Un viaje puede transportarnos por un mapa o también a modos de descentrar los territorios. La concordia, la segunda novela de la serie que Carolina Sborovsky (Concordia, 1979) inició con El bienestar, nos permite una inmersión narrativa en el interior de la provincia de Corrientes, por espacios escasamente representados en la literatura argentina mientras lanza en tono confesional un retrato de cómo se motoriza la sensibilidad de una joven (Inés, la protagonista) cuando se enfrenta con sus propias elecciones de vida.
Ese norte que, cuando es narrado y leído, toma un cuerpo 4D: el canto de las aves armoniza con los relinchos; el humo del asado abruma el rostro; el movimiento de las 4×4 levanta nubes de tierra que llenan las páginas. Cada elemento característico es protagonista de la trama y se apodera del clima de la novela. Estas postales que ofrece la autora -sin prejuicios ni dogmas unitarios- nos llevan a sudar el clima correntino y a caminar a través de las voces del norte, llenas de vitalidad e insolencia.
“Una terminal de pueblo, entre el lumpenaje que merodea las plataformas y los perros hociqueando; seguir, medio encandilada, a través de un cordón de tierra, hasta por fin meterse en el campo tendido de la estancia. Le parece que salió hace tanto tiempo y al mismo tiempo que no termina de llegar”.
La protagonista se encuentra atravesada por la incomodidad de no sentirse parte de un lugar que buscó con insistencia. Está permanentemente descolocada por este intento de recuperar una juventud añorada y por el vacío que le provoca lo que supo ser y que, en la arbitrariedad de la memoria, no le deja de doler. Nadie vuelve intacto de un viaje así, más aún cuando existe un estadío estático en un limbo: Inés no se siente cómoda ni en el campo ni en la ciudad, ni en el pasado ni en el presente, ni con su novio ni con sus polvos pasajeros.
Entre la falsa empatía y los dardos por la espalda, los personajes toman forma enfrentados por un desprecio sutil pero cargado de lirismo que discuten el imaginario que existe sobre lo insípido de la cotidianidad en las provincias: un capataz desconfiado y ventajero, una amiga de la adolescencia que cambió sus gustos, un hermano que se mantiene lejano hasta en el dolor, un novio que nunca es capaz de acompañar. Todos se suceden mediados por la extrañeza de no saber encontrarse y desarmados por una geografía para la cual sus códigos sirven poco.
“Le gustaría tener un cigarrillo para encender, por la mera satisfacción de estar haciendo algo por primera vez. Y aunque no le gusta el humo encara a un grupito de chicos que vagan de tarde. […] Al fin uno saca un Marlboro del bolsillo del jean.

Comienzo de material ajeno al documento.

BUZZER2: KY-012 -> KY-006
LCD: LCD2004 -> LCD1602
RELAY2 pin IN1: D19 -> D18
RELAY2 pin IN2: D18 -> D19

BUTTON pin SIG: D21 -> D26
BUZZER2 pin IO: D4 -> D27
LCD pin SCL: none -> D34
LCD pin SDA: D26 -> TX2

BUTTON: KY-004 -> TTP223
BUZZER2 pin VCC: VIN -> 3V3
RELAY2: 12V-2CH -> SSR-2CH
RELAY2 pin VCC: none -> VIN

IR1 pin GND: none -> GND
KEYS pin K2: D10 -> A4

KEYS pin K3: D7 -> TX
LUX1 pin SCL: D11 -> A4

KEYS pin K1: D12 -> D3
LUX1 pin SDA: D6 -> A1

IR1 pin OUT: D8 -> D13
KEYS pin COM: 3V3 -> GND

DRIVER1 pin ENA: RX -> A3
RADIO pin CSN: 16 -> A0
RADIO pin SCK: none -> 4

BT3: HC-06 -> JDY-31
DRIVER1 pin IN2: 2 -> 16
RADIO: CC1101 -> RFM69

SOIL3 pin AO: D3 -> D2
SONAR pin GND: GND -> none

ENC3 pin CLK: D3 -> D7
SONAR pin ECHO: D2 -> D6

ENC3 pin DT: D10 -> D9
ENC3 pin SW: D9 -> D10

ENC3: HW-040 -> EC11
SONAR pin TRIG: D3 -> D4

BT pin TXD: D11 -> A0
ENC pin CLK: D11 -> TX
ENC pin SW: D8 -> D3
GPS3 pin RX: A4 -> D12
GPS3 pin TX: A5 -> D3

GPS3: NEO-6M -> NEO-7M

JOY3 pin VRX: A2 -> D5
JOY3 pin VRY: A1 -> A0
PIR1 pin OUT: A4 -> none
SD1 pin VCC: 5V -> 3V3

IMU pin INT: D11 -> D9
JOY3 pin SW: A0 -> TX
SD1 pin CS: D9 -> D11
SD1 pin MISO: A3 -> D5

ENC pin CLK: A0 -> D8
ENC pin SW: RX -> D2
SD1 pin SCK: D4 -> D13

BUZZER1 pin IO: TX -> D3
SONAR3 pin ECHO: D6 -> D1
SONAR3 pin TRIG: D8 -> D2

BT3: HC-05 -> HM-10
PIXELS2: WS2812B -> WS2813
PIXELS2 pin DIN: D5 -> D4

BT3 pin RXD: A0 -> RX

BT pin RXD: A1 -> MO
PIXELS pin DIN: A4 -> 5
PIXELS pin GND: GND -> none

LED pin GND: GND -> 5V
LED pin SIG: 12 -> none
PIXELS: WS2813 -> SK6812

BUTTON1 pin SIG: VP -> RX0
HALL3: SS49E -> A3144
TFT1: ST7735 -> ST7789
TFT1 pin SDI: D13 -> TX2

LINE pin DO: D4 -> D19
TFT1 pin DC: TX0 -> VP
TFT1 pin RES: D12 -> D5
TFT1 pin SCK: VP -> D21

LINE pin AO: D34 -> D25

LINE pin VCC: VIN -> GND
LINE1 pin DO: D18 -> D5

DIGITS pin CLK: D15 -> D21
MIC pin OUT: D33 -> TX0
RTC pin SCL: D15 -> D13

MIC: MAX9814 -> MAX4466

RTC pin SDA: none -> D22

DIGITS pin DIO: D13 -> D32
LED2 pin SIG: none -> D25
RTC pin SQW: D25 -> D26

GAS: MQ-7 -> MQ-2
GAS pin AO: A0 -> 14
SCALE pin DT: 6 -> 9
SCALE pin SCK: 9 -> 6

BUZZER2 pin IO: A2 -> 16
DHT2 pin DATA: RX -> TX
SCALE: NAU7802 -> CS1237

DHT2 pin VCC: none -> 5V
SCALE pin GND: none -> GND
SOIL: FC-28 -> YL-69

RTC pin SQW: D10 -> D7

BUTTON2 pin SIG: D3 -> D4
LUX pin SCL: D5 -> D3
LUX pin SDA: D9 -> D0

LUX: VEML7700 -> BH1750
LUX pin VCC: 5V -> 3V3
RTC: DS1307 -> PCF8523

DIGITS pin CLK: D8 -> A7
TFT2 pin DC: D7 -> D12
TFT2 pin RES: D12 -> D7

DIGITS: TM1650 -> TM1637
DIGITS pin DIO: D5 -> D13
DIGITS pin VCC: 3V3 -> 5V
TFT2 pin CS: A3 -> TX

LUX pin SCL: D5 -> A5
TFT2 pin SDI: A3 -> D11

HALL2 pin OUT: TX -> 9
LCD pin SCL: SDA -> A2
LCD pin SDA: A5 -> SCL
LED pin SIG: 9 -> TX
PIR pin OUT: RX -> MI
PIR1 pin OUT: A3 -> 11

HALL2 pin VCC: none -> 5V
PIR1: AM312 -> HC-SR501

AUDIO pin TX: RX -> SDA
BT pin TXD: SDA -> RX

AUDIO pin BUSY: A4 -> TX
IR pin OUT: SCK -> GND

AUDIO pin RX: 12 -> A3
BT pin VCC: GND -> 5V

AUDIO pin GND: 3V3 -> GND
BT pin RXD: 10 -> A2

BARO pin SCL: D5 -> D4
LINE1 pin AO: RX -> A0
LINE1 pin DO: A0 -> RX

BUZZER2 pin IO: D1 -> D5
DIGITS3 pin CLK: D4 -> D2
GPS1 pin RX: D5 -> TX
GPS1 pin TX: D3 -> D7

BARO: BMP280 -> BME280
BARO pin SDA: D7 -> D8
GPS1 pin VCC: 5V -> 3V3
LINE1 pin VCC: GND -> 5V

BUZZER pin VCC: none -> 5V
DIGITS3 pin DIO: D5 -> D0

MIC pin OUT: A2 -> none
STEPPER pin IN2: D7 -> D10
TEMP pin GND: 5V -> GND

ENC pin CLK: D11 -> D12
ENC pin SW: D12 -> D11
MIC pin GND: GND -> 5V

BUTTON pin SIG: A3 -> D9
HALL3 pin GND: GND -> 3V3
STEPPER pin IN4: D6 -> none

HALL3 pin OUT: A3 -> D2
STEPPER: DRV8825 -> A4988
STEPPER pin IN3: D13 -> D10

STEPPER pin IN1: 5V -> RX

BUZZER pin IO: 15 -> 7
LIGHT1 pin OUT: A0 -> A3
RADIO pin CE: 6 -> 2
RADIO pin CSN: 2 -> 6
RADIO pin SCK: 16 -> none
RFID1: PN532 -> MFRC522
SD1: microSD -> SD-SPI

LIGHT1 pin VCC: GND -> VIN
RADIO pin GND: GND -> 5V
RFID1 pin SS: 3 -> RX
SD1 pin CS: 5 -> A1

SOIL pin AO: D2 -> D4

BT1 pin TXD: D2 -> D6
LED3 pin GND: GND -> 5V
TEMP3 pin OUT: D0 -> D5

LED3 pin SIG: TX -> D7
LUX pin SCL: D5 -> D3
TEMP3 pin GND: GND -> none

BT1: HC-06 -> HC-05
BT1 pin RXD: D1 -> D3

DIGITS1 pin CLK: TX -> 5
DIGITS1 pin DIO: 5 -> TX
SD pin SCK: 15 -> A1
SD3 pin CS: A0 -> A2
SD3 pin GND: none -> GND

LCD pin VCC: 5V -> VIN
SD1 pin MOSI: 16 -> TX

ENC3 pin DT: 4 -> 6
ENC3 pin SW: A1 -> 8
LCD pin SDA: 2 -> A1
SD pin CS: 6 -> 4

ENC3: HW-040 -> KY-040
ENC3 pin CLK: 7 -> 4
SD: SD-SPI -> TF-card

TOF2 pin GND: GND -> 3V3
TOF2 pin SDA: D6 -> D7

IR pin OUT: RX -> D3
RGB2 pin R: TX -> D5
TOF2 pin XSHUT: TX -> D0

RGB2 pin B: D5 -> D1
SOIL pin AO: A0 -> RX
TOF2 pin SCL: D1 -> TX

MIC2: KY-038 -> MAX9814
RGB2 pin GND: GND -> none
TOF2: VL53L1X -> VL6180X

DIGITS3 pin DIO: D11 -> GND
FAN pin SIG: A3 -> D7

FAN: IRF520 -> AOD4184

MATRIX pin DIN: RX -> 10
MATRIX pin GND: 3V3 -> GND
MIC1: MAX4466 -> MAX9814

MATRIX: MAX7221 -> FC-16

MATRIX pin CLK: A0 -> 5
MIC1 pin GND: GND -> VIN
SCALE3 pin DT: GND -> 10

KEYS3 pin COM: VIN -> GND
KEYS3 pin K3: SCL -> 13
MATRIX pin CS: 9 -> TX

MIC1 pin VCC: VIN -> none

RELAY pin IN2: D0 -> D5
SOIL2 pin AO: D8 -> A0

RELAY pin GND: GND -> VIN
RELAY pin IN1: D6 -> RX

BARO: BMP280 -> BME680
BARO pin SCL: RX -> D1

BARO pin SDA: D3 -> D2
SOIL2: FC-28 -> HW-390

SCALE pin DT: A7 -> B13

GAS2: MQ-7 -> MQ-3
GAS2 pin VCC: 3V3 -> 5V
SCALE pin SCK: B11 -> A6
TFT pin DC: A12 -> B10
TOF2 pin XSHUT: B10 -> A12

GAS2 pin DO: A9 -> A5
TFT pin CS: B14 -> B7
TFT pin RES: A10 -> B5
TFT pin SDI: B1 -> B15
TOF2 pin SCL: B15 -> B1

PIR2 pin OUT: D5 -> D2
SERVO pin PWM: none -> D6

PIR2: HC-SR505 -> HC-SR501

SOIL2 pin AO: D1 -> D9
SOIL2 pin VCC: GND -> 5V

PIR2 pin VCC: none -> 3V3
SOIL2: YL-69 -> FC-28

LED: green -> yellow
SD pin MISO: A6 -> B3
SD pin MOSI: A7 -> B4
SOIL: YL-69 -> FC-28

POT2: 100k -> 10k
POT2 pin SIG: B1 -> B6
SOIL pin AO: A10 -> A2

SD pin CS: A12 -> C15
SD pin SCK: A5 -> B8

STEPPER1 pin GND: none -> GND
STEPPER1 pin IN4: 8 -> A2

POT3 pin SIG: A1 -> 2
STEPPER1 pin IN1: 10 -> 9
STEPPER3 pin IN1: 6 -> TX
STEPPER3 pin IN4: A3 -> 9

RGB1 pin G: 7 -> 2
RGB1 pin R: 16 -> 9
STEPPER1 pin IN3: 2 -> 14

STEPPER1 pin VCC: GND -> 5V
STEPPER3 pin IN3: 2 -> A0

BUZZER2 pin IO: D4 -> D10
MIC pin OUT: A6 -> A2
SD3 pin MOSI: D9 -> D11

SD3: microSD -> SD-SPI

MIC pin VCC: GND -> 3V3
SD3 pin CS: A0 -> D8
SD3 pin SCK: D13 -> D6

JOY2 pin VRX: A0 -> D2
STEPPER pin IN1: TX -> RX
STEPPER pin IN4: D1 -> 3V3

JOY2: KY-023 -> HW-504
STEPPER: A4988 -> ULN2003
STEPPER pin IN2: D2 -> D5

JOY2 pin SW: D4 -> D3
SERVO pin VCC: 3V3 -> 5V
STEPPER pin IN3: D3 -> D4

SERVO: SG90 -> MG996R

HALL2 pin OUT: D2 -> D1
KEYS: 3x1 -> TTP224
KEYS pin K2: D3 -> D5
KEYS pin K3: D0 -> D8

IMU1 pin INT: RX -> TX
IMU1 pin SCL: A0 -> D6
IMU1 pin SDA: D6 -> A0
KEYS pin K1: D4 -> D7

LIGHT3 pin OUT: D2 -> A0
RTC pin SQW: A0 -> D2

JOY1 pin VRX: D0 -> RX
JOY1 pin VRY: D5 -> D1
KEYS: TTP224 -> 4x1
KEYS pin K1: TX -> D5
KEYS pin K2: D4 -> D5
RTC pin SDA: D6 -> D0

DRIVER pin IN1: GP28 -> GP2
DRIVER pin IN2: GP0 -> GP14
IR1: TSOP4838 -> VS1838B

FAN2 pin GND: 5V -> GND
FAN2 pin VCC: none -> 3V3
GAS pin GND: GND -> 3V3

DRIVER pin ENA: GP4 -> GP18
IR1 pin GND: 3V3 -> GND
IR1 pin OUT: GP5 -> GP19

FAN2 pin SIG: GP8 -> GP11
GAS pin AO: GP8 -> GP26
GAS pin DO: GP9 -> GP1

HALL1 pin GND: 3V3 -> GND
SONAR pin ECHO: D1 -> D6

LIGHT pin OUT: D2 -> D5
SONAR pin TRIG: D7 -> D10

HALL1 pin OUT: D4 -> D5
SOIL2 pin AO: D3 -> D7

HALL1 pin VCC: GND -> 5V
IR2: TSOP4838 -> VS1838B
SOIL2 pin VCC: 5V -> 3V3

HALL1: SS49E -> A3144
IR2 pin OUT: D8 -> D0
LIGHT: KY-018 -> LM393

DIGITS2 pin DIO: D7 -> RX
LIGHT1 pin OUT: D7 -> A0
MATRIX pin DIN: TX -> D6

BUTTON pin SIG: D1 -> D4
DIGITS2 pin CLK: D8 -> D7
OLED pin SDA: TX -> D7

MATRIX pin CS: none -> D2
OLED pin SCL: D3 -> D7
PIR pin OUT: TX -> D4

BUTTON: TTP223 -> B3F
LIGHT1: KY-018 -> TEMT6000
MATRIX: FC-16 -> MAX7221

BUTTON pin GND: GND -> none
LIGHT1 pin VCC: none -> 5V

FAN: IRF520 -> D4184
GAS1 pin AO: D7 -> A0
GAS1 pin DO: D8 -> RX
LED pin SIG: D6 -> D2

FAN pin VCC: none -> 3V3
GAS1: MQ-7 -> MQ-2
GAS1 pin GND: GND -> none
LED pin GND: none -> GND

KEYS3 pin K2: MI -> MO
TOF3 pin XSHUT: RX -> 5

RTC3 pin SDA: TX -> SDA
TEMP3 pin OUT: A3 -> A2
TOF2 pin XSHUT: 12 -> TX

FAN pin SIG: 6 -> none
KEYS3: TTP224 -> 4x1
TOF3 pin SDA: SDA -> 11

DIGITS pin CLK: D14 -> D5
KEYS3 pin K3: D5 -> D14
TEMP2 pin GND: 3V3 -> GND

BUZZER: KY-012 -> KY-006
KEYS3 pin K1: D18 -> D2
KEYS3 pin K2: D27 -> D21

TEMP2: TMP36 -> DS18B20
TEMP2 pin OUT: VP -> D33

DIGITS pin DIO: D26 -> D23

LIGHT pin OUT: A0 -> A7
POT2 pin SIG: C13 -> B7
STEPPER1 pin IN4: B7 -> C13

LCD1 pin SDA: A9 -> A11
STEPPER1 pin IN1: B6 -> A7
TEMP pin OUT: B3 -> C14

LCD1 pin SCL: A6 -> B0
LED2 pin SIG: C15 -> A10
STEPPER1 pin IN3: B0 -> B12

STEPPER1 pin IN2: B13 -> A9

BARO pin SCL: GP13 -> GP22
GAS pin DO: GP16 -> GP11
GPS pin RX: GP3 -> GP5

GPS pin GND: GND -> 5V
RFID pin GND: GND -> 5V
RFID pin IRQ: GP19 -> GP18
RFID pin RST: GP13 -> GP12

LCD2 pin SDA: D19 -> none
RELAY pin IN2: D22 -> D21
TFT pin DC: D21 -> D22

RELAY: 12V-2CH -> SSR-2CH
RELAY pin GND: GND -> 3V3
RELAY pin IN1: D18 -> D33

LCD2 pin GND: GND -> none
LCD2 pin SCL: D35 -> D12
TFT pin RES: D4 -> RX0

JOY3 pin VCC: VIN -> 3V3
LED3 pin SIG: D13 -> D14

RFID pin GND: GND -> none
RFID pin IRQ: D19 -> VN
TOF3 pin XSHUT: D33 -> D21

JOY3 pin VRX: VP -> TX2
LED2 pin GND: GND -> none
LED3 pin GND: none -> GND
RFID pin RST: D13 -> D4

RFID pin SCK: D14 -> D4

Ahora Inés les pide fuego. El chico la mira con desconfianza, pero a ella no le importa, porque así, con esa bocanada, decide incorporar un hábito”.
Es placentero leer el resultado del trabajo que le implicó a Sborovsky la elección de cada palabra, el juego permanente de contrastes (“devoraban con disimulo”) y la construcción de personajes complejos en pocas carillas. Pero, más aún, la significatividad se inyecta en la condición azarosa de la naturaleza, en donde se puede pasar una amena tarde de cabalgata hasta que un disparo revienta en el aire. Lo ajeno que nos resulta ese territorio nos llegan ahora más claros a través de la literatura en modo de flashes cuando los desafíos por procurarse la supervivencia motorizan la trama.
Aunque se ubica en una corriente de escritores jóvenes (Quirós, Almada, Closs) que buscan materializar en las letras la densidad cromática del noreste argentino, La concordia no intenta interpelar desde el costumbrismo. La novela elude la banalización de la calma y la belleza de lo campestre y propone preguntas que nos atraviesan, cualquiera sea el momento o el espacio que estemos transitando: ¿cuán extranjeros somos a la hora de vivir juntos? ¿Cuánto tiempo somos capaces de atesorar lo incordioso? ¿Qué nos resulta atractivo de compartir la incomodidad? Estos misterios que nos enfrentan cuando afrontamos la intemperie de la adultez son la columna vertebral de una novela que manifiesta que la narrativa argentina es un cuerpo que late más allá del centro del país.